Sin dall'epoca della sua
formulazione, fisici teorici e sperimentali si trovarono di fronte al rompicapo
dell’interpretazione di questo fenomeno, ed in generale del rapporto fra realtà
e meccanica quantistica. Tre le scuole dominanti: quella ortodossa,
secondo cui è l’atto stesso della misura a “creare” la proprietà del sistema
misurata, col limite statistico accennato prima; quella realista, secondo cui il sistema fisico “aveva realmente”
l’attributo prima della misura (e dunque la meccanica quantistica è una teoria
abbondantemente incompleta); e quella agnostica,
tipica di chi preferisce relegare queste questioni alla metafisica.
Per sostenere la propria tesi, quella
realista, Einstein et al. pubblicarono un articolo contenente il paradosso EPR (dal nome degli autori [1]).

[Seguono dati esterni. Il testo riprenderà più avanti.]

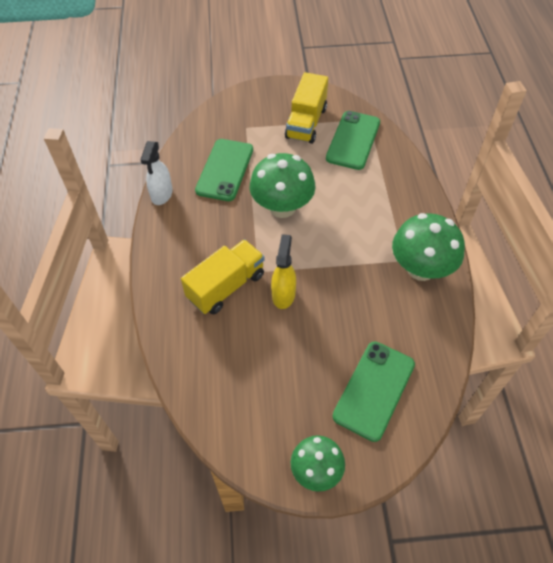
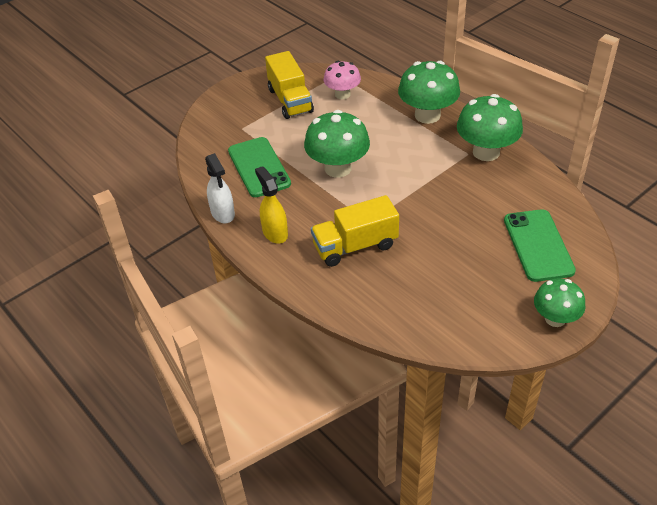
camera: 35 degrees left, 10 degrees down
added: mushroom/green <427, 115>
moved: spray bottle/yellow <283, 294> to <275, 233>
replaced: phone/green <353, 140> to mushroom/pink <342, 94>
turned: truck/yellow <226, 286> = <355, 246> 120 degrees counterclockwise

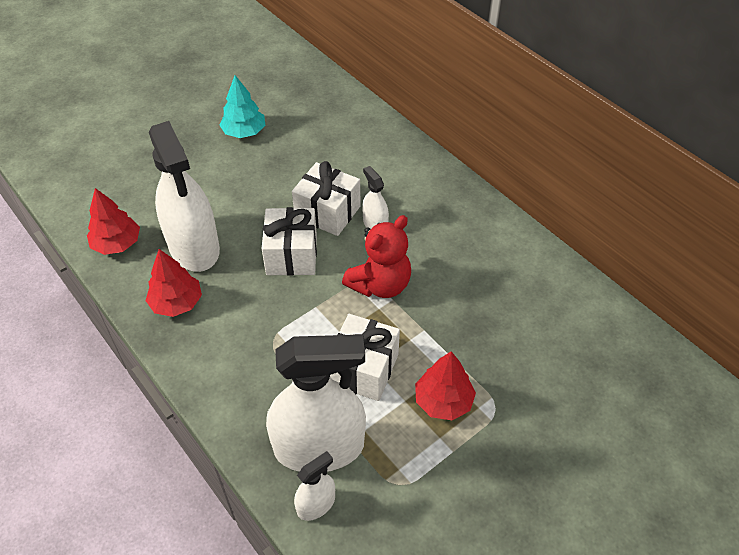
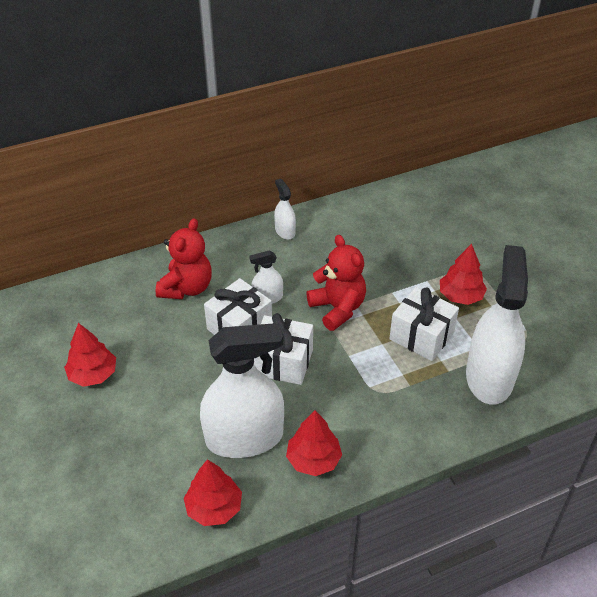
camera: 75 degrees left, 5 degrees down
added: teddy bear/red <186, 288>
moved: spray bottle/white <316, 504> to <285, 231>
recoloured: tree/turquoise <244, 132> to tree/red <93, 374>

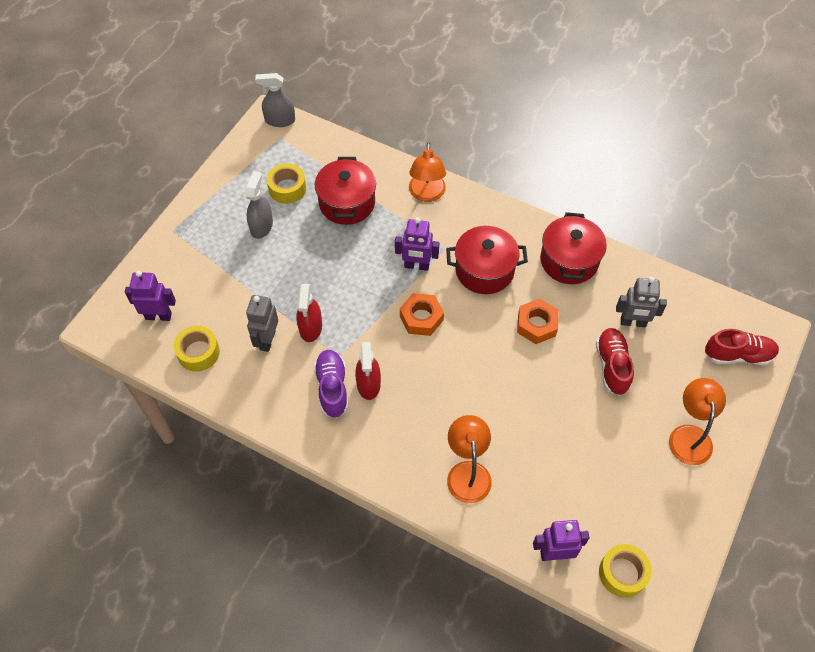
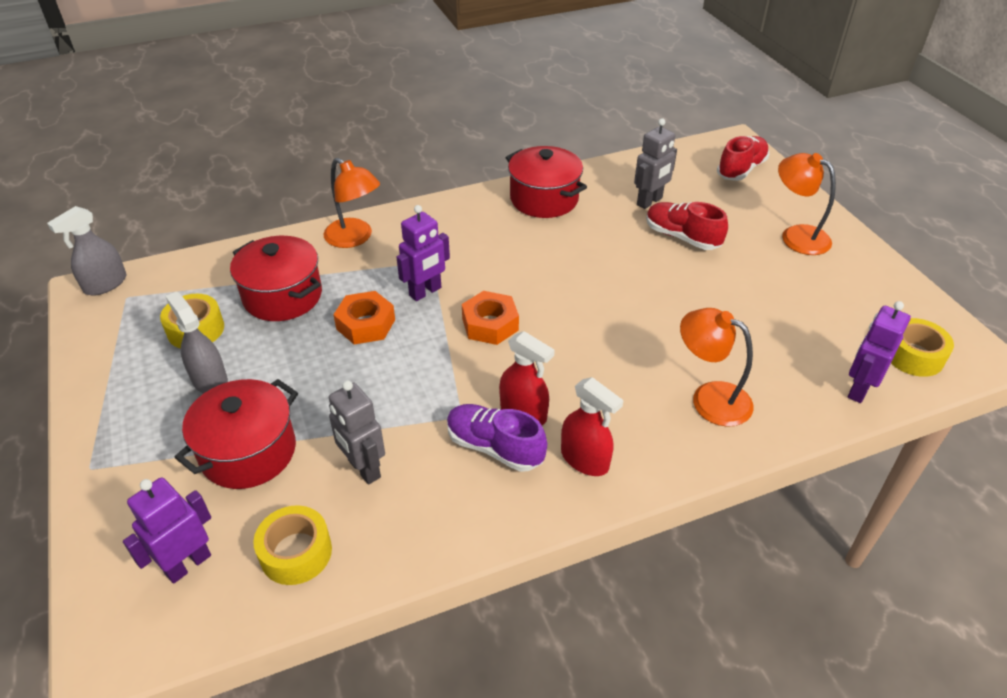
camera: 50 degrees left, 15 degrees down
moved: pot/red <484, 270> to <248, 452>; spray bottle/red <310, 328> to <585, 459>; nut/orange <536, 325> to <365, 324>

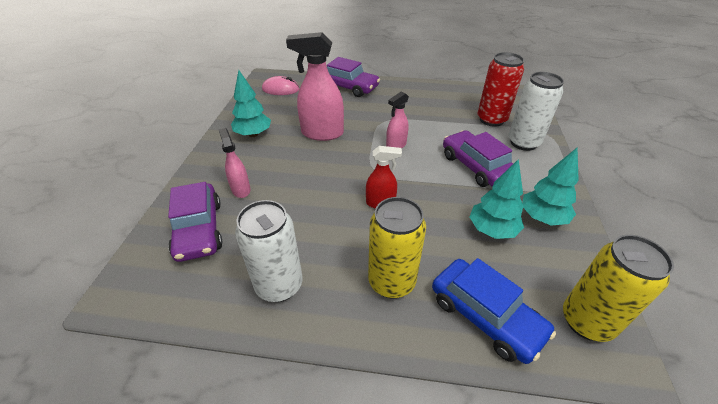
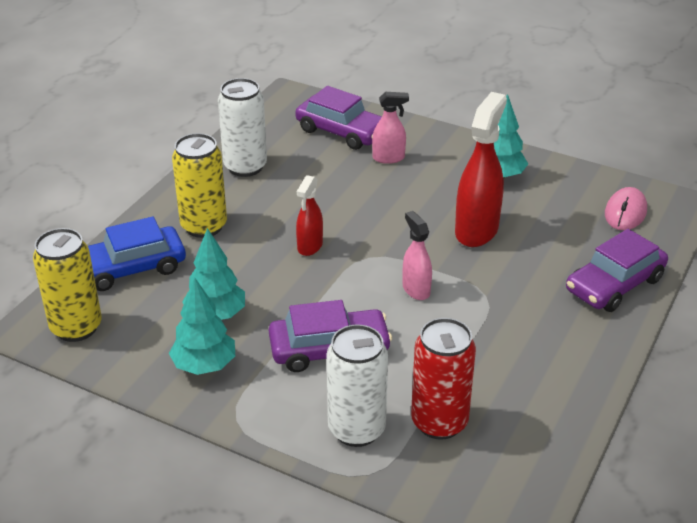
camera: 110 degrees right, 5 degrees down
recoloured: spray bottle/pink <322, 133> to spray bottle/red <477, 230>
turned: car/purple <199, 229> = <341, 131> 150 degrees counterclockwise

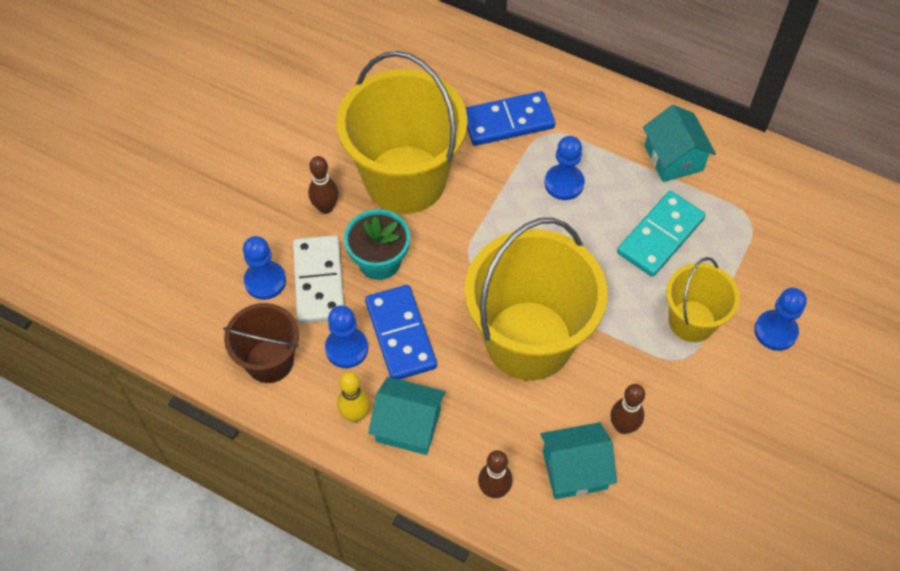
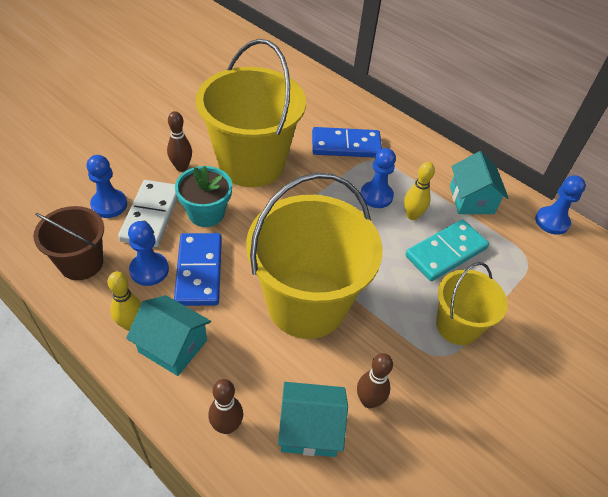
camera: 10 degrees right, 10 degrees down
added: bowling pin/yellow <412, 215>
moved: pawn/blue <775, 331> to <552, 221>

Semplificando, consideriamo una particella chiamata mesone π0, o
pione neutro, che decade emettendo un elettrone e- e un positrone e+
(queste ultime sono particelle identiche, a parte il fatto che han carica
opposta). Tutte le particelle hanno una proprietà, denominata “spin”, che è una specie di momento
intrinseco della particella (un misto fra un momento magnetico e uno angolare,
come una calamita che gira come una trottola). In particolare, elettrone e
positrone sono fermioni, ovvero particelle con spin semi-intero che soggiacciono ad una particolare statistica, la
quale impedisce loro di occupare il medesimo stato quantico (in altre parole,
di avere il medesimo spin, a parità
di energia e delle altre proprietà). Il pione ha spin 0, per cui elettrone e positrone devono avere spin anti-paralleli: uno positivo (up)
ed uno negativo (down), della medesima grandezza (tecnicamente, configurazione di singoletto).
Supponiamo che il pione si scinda, e che i prodotti del decadimento viaggino in
linea di principio a distanze di anni luce, e vengano misurati. Se si trova che
l’elettrone ha lo spin “up”, il
positrone deve avere spin “down”, e
viceversa (lo stato è inesorabilmente legato, entangled). E questo avviene istantaneamente. Se uno misura così,
l’altro, abbia misurato o meno, troverà cosà. Per il realista, nulla di
sorprendente: l’elettrone aveva realmente spin
“up”, fin dal momento in cui erano stati prodotti dal decadimento, solo che la
meccanica quantistica non lo sapeva. Il punto di vista “ortodosso” è invece più
problematico: sostiene che nessuna delle due particelle aveva spin “up” o “down” fino a quando non c’è
stato l’atto della misura; è stata la nostra misura a far collassare la
funzione d’onda, “producendo” istantaneamente lo spin del positrone ad anni luce (esperimento mentale) di distanza.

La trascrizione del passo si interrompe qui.